Fassin eut l’impression que quelque chose en lui se cassait.
— Oh-oh ! laissa échapper Y’sul.
— Je sais que cela va vous paraître injuste, et je me doute que vous sentez déjà la colère monter en vous. Sachez cependant que je vous ai probablement rendu service, car je suis intimement et sincèrement persuadé que ce qu’on m’a demandé de transporter ne devrait être entre les mains de personne. C’est une trop grande responsabilité. Bien sûr, je n’étais pas supposé savoir de quoi il s’agissait, et Valseir n’a été pour rien dans ma découverte.
— Il est bavard, non ? remarqua Y’sul.
— J’ai honte de l’avouer, mais je ne suis pas aussi digne de confiance que mon ami Valseir le croyait. Il m’a confié les données dans une boîte scellée et m’a demandé de ne jamais l’ouvrir. Je lui ai dit que je ne le ferais pas. Il n’a même pas exigé que je lui donne ma parole, pensant probablement que notre amitié était une garantie en soi. Mais je ne suis pas Valseir. Je suis curieux par nature, et cela n’a rien à voir avec mon intérêt pour la science. J’ai résisté durant de longues années, puis je me suis laissé tenter. J’ai ouvert la boîte, j’ai commencé à lire ce qu’elle contenait, et j’ai immédiatement compris que ces données étaient d’une importance capitale. À ce moment-là, j’aurais pu cesser de lire, refermer le coffre et agir comme si de rien n’était. Si je l’avais fait, je serais sans doute encore en vie. Au lieu de quoi j’ai continué – voyez où cela m’a mené. Mais j’étais dans une sorte de transe incrédule et je n’ai pas pu m’arrêter.
— À mon avis, il a dû prendre diverses substances illicites ! commenta Y’sul.
— Voilà comment je me suis retrouvé à prendre connaissance d’informations que j’étais uniquement supposé conserver. Malheureusement, j’en suis très vite arrivé à la conclusion que je ne pouvais pas me faire totalement confiance.
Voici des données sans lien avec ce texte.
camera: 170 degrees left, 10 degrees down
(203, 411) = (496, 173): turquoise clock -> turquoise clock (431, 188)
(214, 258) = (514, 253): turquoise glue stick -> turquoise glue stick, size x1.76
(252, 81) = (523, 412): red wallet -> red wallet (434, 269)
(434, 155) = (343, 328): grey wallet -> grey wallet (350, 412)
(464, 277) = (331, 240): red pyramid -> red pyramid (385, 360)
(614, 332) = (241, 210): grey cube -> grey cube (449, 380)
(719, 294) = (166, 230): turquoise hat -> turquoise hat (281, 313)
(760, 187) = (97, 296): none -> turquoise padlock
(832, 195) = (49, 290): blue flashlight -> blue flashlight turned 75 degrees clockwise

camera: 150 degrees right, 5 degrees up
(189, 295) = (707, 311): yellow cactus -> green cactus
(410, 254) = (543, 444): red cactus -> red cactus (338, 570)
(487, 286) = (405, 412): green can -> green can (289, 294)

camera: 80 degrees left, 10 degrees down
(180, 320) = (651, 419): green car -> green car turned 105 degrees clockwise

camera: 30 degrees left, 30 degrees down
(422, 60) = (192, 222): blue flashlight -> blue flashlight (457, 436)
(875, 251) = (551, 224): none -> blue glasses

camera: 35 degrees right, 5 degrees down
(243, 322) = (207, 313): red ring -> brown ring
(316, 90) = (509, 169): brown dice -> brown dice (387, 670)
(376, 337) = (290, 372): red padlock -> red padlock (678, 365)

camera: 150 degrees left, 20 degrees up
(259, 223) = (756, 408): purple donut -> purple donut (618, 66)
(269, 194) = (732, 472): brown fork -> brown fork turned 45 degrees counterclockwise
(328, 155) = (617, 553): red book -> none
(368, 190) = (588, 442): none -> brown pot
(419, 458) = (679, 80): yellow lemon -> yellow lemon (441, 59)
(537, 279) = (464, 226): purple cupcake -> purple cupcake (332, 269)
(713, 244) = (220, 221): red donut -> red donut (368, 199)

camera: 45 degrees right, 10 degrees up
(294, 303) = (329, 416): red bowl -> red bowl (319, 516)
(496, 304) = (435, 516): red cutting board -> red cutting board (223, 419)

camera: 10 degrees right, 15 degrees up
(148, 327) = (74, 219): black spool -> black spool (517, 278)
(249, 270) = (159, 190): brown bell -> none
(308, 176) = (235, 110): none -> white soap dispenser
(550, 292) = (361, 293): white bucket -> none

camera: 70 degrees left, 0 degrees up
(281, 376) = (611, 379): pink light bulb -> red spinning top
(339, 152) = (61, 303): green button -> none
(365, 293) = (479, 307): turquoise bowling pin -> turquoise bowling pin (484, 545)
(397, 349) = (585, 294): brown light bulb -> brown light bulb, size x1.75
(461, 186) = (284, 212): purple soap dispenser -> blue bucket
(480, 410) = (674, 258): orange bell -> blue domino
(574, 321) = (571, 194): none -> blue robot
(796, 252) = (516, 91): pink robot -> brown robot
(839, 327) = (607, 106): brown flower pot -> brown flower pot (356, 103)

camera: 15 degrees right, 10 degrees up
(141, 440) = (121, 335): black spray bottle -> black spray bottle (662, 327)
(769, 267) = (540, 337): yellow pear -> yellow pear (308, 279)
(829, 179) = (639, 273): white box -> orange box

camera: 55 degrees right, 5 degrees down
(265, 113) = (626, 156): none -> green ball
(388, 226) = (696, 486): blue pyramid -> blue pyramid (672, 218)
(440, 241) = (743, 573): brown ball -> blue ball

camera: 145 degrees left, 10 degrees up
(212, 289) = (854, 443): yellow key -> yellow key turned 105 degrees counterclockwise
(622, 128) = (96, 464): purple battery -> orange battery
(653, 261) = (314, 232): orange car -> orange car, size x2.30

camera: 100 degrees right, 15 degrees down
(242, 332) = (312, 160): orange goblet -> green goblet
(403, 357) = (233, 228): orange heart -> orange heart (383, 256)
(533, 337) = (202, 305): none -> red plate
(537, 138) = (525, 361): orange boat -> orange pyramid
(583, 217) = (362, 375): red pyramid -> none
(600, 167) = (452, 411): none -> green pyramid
Je n’avais certes pas saisi tout ce que j’avais lu, mais j’étais capable de le réciter, de le révéler à quelqu’un de malintentionné. Il existe des drogues pour faire parler les gens, et des appareils pour puiser directement dans leur cerveau.
— C’est un taré ! dit Y’sul.
— Qu’est-ce que c’est ? demanda l’un des jumeaux depuis le Velpin.
— Hum. Je ne sais pas, répondit l’autre, comme s’ils ne prêtaient pas réellement attention à l’enregistrement de Leisicrofe.
— Je mentirais si je vous disais que je n’avais jamais envisagé ma propre mort. Toutefois, avant d’en arriver là, j’avais pour objectif de terminer mon étude exhaustive des Cincturias – une étude que j’espérais définitive – et de la publier. Comme vous le savez peut-être, c’est mon sujet de prédilection. Néanmoins, sachant ce que je sais désormais, j’ai pris la décision de mettre un terme à mes recherches et de me suicider dans les plus brefs délais. J’accomplirai ce geste ultime ici, à bord du Rovruetz, le vaisseau sépulcral de Cineropolis, afin de donner à ma mort un peu plus de sens.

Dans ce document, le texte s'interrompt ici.